David Harding’s Winton Group, one of the most prominent global names in the space, has also seen a boost. Local assets under management surged 50% this year to 6 billion yuan, according to a person with knowledge of the matter, helping make the fund a rare success among dozens of international names jostling for attention in China’s crowded hedge fund market.
And while performance for CTAs — hedge funds specializing in buying futures and options, frequently tied to commodities — has dipped in recent weeks, homegrown players point to a tide of new money with even retail investors now wanting in.
CTAs tripled product launches in China through June 20 compared with last year, according to Shenzhen PaiPaiWang Investment & Management Co. Focused on riding trends in financial futures, the funds often perform better amid volatility their models are designed to capture.
In addition to rebar, which is traded more in China than anywhere else, Lee also shorted hog futures in May amid pork price declines and rising supplies, he said. That helped to lift the overall CTA strategy’s five-month return to 35%, ranking it the top performer among CTAs managing more than 5 billion yuan, according to PaiPaiWang data.
The first public signal that authorities had become serious about clamping down on this year’s commodities boom came on May 12, when the State Council called for “adjustments to deal with the excessively rapid rise in commodity prices.” Premier Li Keqiang delivered an even more pointed warning a week later, saying that targeted measures would be taken to “screen abnormal transactions and malicious speculations.”
Their concerns sprang from a broad-based commodities boom that spurred prices of raw materials from steel to soybeans to multi-year highs, helping commodity traders and speculators make billions.
Between Chinese authorities trying to force prices lower and bets on a global recovery from the pandemic pushing them higher, some traders have been able to profit from the volatility.
“Almost half of commodity contracts in the market had fairly large price swings this year,” said Shen Liang, founder of Qihe New Asset, adding that much of the year’s price gyrations, particularly in black metals like coke and rebar, were captured by its computer models. “Our daily profits went up to as much as 10% this year.”
The volatility is also a boost for foreign asset managers, which have been grappling with a lack of distribution channels and brand recognition after gaining entry to China’s 4.8 trillion yuan hedge fund market a few years ago. Further relaxations that opened up China’s futures markets in everything from coal and soybeans to silver increased its appeal for U.S. and European CTAs.

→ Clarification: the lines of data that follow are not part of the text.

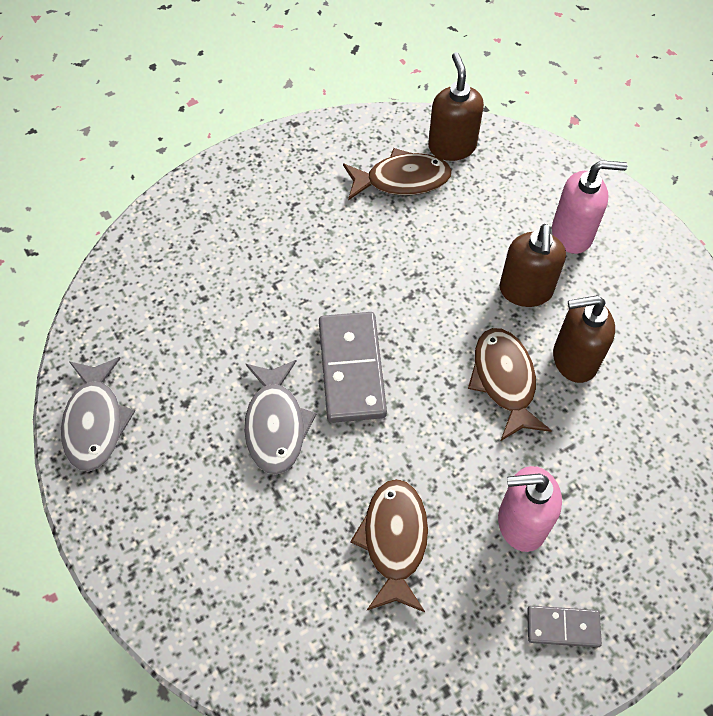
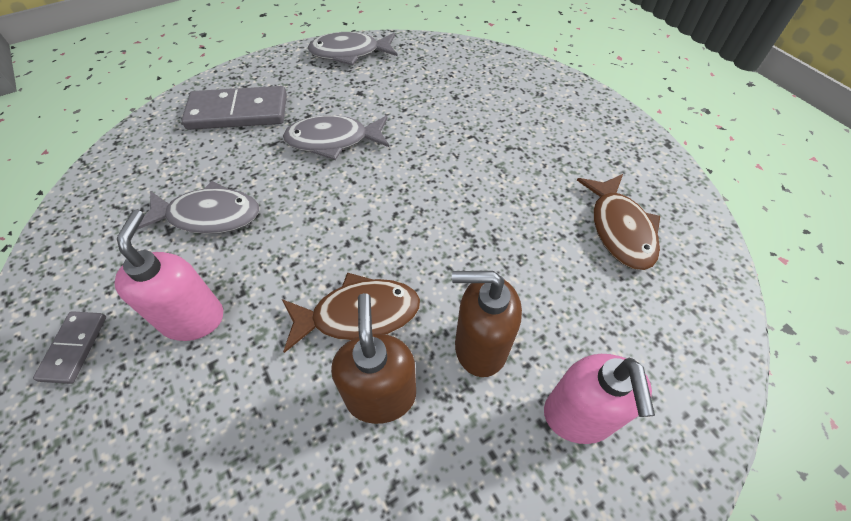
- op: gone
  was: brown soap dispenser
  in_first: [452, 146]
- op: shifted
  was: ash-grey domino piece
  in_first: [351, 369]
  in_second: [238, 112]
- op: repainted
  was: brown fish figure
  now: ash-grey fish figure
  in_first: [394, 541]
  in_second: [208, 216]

Inflows at Winton have been the strongest since China’s 2015 stock market crash and a commodities boom that followed, a person familiar with the matter said, declining to be named discussing private information. A spokesperson for Winton did not respond to an emailed request for comment.
Hangzhou-headquartered Zhejiang Bailu Investment Management Co., which manages about 9 billion yuan, stopped accepting new cash for its pure CTA products in late June, after a surge in assets, to protect performance and save trading capacity for other multi-strategy products.
“Investors have been flocking to buy into CTA funds since late last year, especially those that have solid performance,” said Du Xu, head of derivatives at the firm, known as Egret Quant, adding that previously most investors were long-term and institutional. “Nowadays we’re seeing even retail investors putting in requests.”
Still, performance can be unstable. CTAs averaged a 1% loss in June, ceding the title of the year’s best-performing strategy to event-driven funds, according to PaiPaiWang. And managers are split on what the second half of the year holds.
For the remainder of the year, CTAs still have plenty of trading opportunities as macroeconomic uncertainties keep volatility levels high, Egret Quant’s Du said. Qihe’s Shen is more cautious. Since June, the company’s macro fund has stopped holding long positions in commodities, he said, citing the gradual shift in monetary policies in China and the U.S. away from their loose pandemic mode.
“That means the most favorable period has ended,” Shen said.